Yesterday was my first time for doing a demo in front of our turning club. I made a peppermill and was able to get everything done except sanding and applying a finish. We have a set amount of time for our demos, so you can't always do everything you want. My main goal was to get the piece turned from start to finish and be able to install the hardware and explain how to make adjustments if necessary. Everything went well and I had a lot of compliments on my demo afterwards. BTW, the blank I turned was made from glued up pieces of left over Australian cypress flooring from my wife's sewing room project. 
Mike Hawkins


----------



## Itchy Brother (Aug 22, 2008)

Outstanding!Nice contours and I like the grain of it.Well done Mike,Dang you could turn some big diameter things on that lathe.Is it a Jet? I need to get one of those facemasks,any recomendations?Gary:thumbsup:


----------



## AZ Termite (Dec 20, 2008)

That is very cool you got to share your talents with the club. I am sure they were as greatful as we are here, that you are so willing to help and teach.


----------



## Kenbo (Sep 16, 2008)

Glad to hear the demonstration was a success. Looks like you turned a pretty nice mill there. Impressive work, as always Mike.
Ken


----------



## Dvoigt (Dec 6, 2007)

Looks like a One Way Lathe to me, pretty fancy. 

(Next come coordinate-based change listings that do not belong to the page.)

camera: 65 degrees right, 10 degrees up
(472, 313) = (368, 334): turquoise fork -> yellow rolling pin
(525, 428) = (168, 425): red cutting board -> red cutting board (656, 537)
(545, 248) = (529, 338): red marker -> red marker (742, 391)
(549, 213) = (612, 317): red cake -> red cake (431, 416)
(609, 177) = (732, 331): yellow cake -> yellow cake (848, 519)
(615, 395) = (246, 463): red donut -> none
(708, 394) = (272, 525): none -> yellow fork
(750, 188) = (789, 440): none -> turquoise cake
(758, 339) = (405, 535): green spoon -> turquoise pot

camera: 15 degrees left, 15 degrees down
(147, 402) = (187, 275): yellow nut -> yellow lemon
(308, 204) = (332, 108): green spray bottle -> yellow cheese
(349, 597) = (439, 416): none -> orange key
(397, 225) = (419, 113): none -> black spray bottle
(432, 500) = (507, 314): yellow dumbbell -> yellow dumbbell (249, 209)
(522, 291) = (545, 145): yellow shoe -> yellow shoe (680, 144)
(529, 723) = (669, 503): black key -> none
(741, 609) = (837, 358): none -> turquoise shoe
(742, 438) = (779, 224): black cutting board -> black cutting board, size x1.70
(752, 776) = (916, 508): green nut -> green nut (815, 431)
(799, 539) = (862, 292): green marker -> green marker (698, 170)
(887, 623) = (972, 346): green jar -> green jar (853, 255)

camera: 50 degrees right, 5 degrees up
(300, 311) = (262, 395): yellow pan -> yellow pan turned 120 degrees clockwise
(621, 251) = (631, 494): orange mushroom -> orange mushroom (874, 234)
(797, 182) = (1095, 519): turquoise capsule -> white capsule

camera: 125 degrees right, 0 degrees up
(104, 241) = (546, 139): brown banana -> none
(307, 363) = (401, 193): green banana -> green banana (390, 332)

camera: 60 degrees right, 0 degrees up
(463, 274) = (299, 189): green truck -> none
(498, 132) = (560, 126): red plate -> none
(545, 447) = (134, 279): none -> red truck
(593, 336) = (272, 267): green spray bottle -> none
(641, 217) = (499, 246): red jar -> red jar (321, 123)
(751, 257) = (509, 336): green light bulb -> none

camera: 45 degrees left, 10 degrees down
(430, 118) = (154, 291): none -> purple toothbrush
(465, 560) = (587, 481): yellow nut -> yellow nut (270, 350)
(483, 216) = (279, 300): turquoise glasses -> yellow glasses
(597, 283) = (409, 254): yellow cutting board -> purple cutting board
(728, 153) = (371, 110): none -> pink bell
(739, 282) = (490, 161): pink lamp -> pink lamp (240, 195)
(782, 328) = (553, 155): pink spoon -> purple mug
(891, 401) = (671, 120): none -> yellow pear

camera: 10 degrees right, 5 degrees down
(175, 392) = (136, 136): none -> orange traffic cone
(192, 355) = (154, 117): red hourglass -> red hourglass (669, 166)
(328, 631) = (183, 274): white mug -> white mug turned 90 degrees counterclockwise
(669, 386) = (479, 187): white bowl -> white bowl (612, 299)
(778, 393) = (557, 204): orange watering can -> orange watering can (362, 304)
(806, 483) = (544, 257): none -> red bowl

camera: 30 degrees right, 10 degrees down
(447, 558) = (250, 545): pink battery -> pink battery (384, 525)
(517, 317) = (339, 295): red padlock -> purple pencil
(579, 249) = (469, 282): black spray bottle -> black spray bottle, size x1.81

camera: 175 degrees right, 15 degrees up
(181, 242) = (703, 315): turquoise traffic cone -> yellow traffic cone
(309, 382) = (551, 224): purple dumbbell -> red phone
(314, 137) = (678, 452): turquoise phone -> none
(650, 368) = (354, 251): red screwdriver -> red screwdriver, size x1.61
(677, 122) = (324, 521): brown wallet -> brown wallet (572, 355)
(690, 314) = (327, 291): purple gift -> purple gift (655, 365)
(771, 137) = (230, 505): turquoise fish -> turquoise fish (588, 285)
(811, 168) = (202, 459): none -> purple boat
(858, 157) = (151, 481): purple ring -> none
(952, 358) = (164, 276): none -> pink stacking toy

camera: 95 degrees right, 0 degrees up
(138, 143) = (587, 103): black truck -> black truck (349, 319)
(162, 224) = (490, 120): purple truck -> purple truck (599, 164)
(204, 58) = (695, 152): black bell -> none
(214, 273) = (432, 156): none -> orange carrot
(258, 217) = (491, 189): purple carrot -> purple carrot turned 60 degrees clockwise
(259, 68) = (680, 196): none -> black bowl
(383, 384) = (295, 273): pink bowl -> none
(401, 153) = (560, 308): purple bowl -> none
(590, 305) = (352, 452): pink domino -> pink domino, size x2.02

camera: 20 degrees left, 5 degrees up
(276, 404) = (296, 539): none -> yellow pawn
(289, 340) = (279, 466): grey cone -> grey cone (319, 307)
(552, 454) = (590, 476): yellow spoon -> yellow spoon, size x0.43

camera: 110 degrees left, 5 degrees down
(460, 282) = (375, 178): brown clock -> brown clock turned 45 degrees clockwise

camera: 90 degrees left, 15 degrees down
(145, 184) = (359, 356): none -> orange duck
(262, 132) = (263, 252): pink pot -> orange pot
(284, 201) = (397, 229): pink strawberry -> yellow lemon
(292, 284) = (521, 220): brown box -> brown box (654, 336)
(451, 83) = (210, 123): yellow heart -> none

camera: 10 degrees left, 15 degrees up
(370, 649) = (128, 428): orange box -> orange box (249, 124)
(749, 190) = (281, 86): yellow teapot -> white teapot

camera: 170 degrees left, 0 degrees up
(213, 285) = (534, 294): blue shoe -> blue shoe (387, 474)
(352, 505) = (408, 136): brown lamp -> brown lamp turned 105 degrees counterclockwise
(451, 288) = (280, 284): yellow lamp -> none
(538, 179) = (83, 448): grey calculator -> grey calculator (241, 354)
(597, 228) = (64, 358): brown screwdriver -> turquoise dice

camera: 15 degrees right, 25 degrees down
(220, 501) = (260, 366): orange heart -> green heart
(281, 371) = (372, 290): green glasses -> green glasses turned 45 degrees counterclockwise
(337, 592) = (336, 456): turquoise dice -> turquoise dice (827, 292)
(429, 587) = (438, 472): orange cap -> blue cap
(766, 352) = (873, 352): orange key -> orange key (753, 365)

I need to go through the 200 lbs of scrap wood I have and glue up some peppermill blanks. Great job as always.


----------



## firehawkmph (Apr 26, 2008)

Thanks guys.
That was a Oneway lathe that belongs to the club. We also have two Novas, and I believe about six Jet Midis. I turn on a Jet 1642 at home. The oneways are very nice, but also are in the upper price range. Here's some pics of one of our LET (learn and turn) classes being set up. We have the capacity for 8 students for each class. We are planning on doing six classes next year, which is an increase from what we have been doing. The classes next year are aimed at beginner's to advanced beginners. Each class is designed to build on the last class. They seem to go very well and the members like them. There is a $10 cost for each attendee to pay for the wood blanks or materials used.
Mike Hawkins


----------



## Jeff4woodturning (Feb 1, 2009)

Mike, your demo pics are great, looking very professional. did you have a good time during you demo and was it taped? if so, maybe you could share it. I for one would be very interested in watching it.


----------



## firehawkmph (Apr 26, 2008)

Jeff,
We used to tape all the demos. I'll have to find out if they are still doing that. If so, I'll try and get a copy. I had a very good time during the demo. Everything went pretty smooth. I went to a buddy's house a couple of months ago to try out his oneway lathe so it wouldn't seem foreign to me. I also had him bring his vicmark chuck with dovetail jaws as it is the same one I use on my lathe. I would have needed an adapter for mine. His went right on. I used to teach during my time in the fire service, so it all comes back pretty quick. Never had a problem talking, just too much sometimes.
Mike Hawkins


----------



## Kenbo (Sep 16, 2008)

I can't chew gum and walk at the same time, forget about turning and talking. :laughing: That's a very nice looking turning club. Looks very well set up and it's nice to see your tool buckets in use.
Ken


----------



## Mrs. Texas Timbers (Nov 26, 2008)

That is an awesome set-up your club has to work, teach and learn in. What a great opportunity your club members have available to them...a fabulous space to work in and instruction from you. Fine job.


----------



## rrbrown (Feb 15, 2009)

Nice work Mike, I'm going to have to look for a club or class around here when I finally get a lathe.

I'd also be interested in seeing the demo if possible.


----------